Cut 3 apron pieces from your Wonder Under infusible webbing. Iron 2 webbing pieces to your mist gold crepe back satin and 1 piece to your dark olive poly china silk lining, on LOW heat. Be very careful not to burn your fabric throughout this very delicate process. Cut around the fabric where you ironed on your fusible web pieces.
Step 13:
In a bowl, mix your blue acrylic paint, fabric medium, and water. Use a large sponge to create an ombre effect down your white crepe back satin apron piece, beginning from the top.
After your fabric has dried, remove the paper backing from one of your gold apron pieces and iron it to the back of your blue ombre piece.
Step 14:
Next, sketch a design for your dark olive green piece on another piece of poster board that is cut to the shape of your apron. Fold it in half, and cut it out. Trace it onto the paper side of your dark olive green piece, and cut your piece out.
Remove the paper backing from your dark olive piece, and iron it down to the top of your blue ombre piece. Don’t worry if it doesn’t line up perfectly to the outer edges of your blue ombre piece; the edges will be covered with gold bias tape. That being said, do try to line everything up as accurately as you can.

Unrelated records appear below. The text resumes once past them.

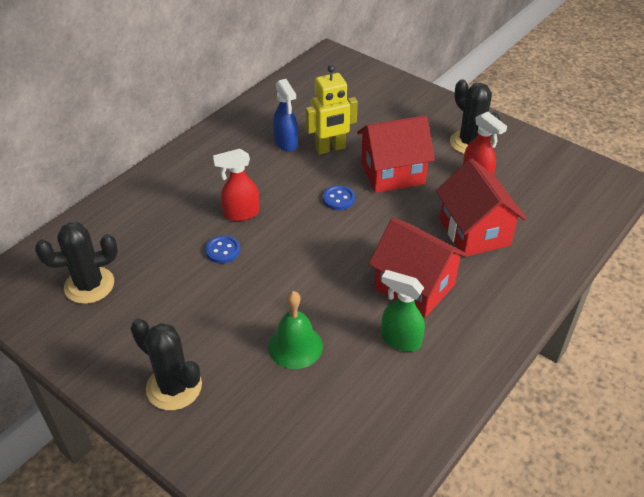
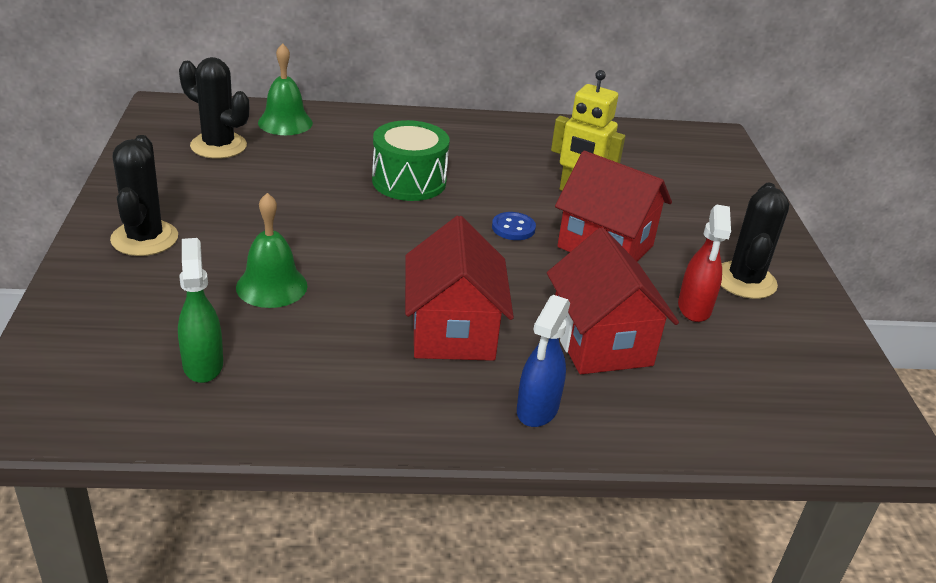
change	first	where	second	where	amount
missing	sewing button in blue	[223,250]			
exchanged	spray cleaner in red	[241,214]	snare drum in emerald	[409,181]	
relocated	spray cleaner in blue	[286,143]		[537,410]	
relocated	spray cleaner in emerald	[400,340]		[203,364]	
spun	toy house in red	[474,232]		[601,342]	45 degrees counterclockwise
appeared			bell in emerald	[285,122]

Note: To ensure that your dark olive piece will stay put on your blue ombre piece, you can reinforce it by sewing it all around the edges
Step 15:
Repeat this step with your second gold piece.

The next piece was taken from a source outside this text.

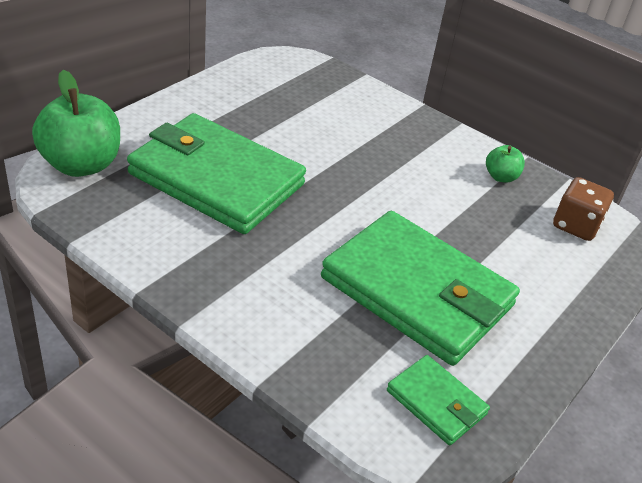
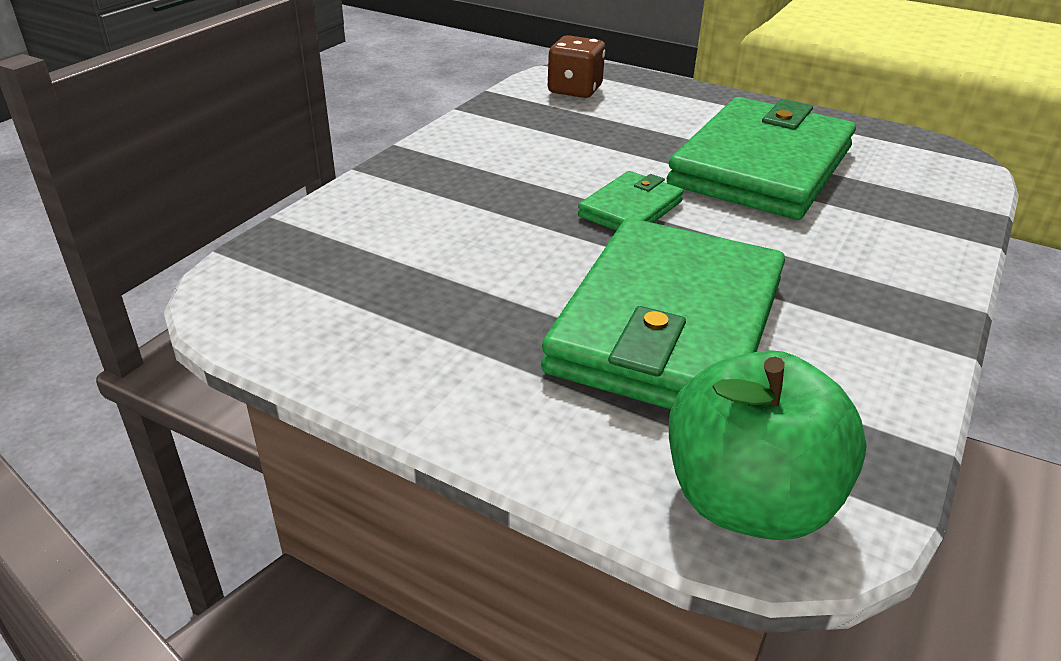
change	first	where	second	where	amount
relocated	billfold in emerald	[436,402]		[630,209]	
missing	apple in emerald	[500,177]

Once again, trace your design, cut it out, and iron it on top of your blue ombre piece with the dark olive piece attached. For extra insurance, sew your piece down using your gold thread. For an added touch, trace all around your design using your gold fabric paint.
Step 16:
For the final design on your apron, cut another piece from your posterboard to trace onto the top section. Use your yellow fabric paint for the Triforce, and your red fabric paint for the design around it.
Step 17:
Finish up the edges of your apron with your gold bias tape.
Step 18:
Cut all of your armor pieces out using your thin (1mm-2mm) foam. I included the following minor adjustments to my pattern pieces to make them more accurate:
I also chose to create my own pieces for the crown, and attached them to a long, thin strip of thin foam using hot glue. (See Fig 22 for reference.)
Step 19:
Use your spray adhesive to attach the filigree pieces to their base pieces.

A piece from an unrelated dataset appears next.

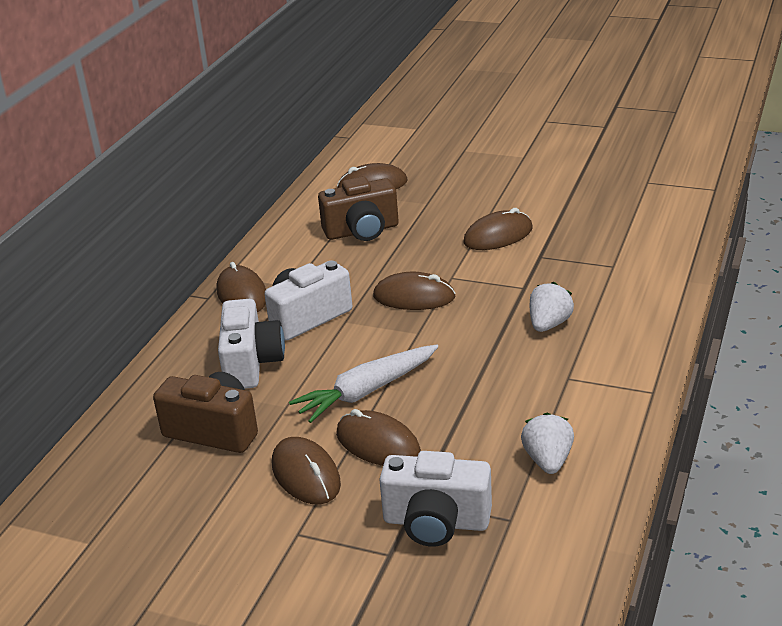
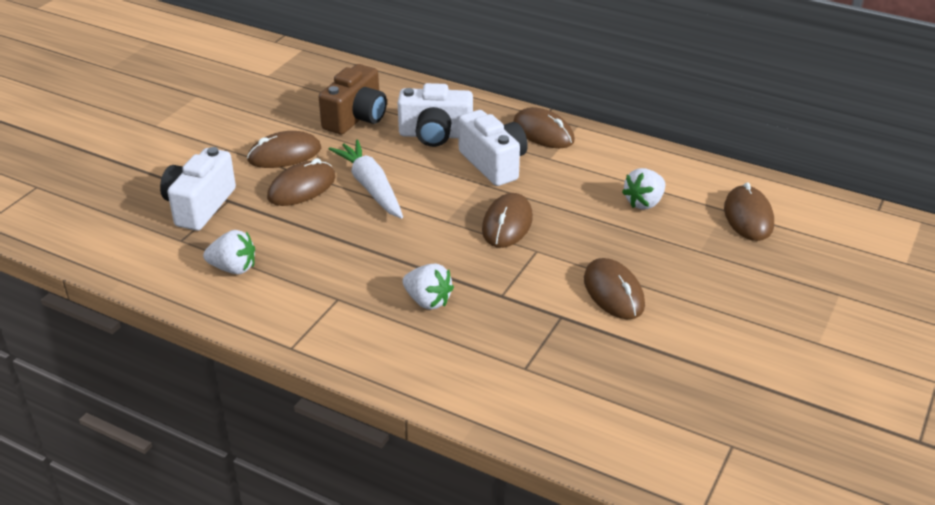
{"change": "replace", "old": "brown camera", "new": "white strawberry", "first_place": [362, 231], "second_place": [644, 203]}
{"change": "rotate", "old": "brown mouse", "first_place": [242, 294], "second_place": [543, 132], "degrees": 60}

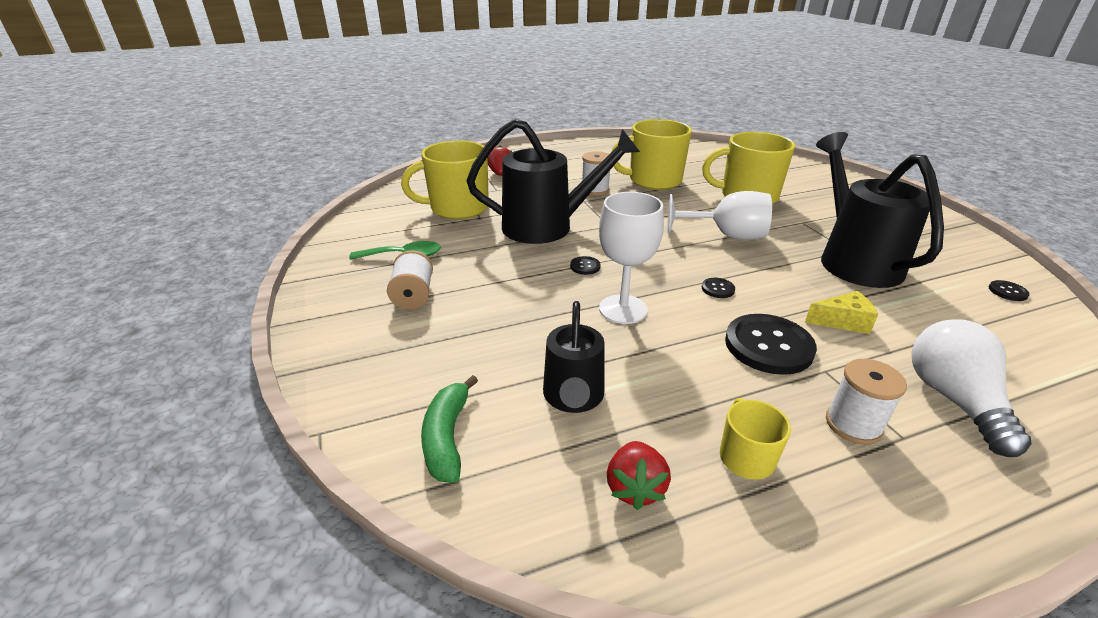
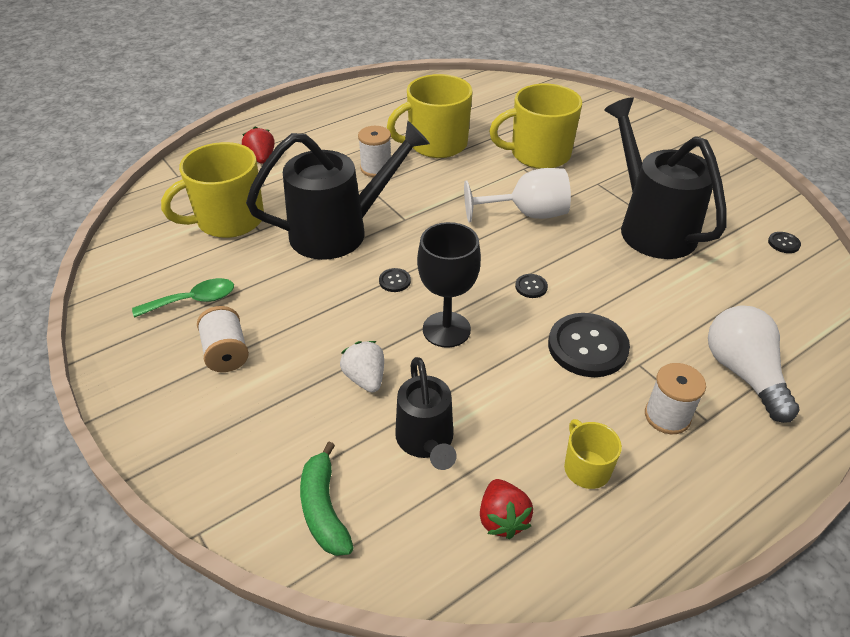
{"change": "delete", "old": "yellow cheese", "first_place": [842, 321]}
{"change": "insert", "new": "white strawberry", "second_place": [365, 378]}
{"change": "recolor", "old": "white goblet", "new": "black goblet", "first_place": [623, 309], "second_place": [446, 329]}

Note: To enhance the look and durability of your pieces, attach a thick (5mm-6mm) piece of foam to the back of each piece seen above in Fig 22 circled in pink. Do NOT attach thick foam to the other pieces.
Next, spray all of your pieces with 1-2 coats of Plasti-Dip. For an extra dimension of detail, you can also use your fabric paint to add ornamental designs to each piece, as I did with my crown piece.
Once all of your pieces are dry, spray the top and bottom side of each piece with your gold metallic spray paint. To give your pieces depth, you can also choose to paint the base part of each piece with a slightly darker gold paint (brown or black acrylic paint mixed with gold metallic acrylic paint, for instance.)
Step 20:
Assemble your belt pieces. I attached them together using gold embroidery thread and an embroidery needle by simply puncturing the foam with the needle. I used jump rings to attach the ends of the foam belt pieces to the twisted gold cord installed in the purple overlay. This allows me to remove the apron from the overlay if I need to by opening and closing the jump ring.
Construct your pauldrons/shoulder pads as per the instructions in the Simplicity pattern booklet using hot glue. Secure with E6000 glue after each pauldron is completely assembled and dried.
Attach your pauldrons/shoulder pad pieces together the same way you attached your belt. For the dangling pieces on either side of the front piece, I used a jump ring, embroidery floss, and a small piece of painted gold foam to secure everything together.
Step 21:
Attach a small strip of elastic (according to the measurement of your head with your crown in place) to the ends of your crown by pushing a paper fastener through the foam, through the elastic, and then opening the arms to secure it. To ensure that the paper fastener stays put, put a dab of hot glue or E6000 over the open arms. Hot glue all of your remaining gems and rhinestones in place accordingly. Secure with E6000 glue around the edges. To make your earrings, simply secure a red triangle bead and a blue teardrop prism bead to each of your 2 earring hooks using embroidery thread.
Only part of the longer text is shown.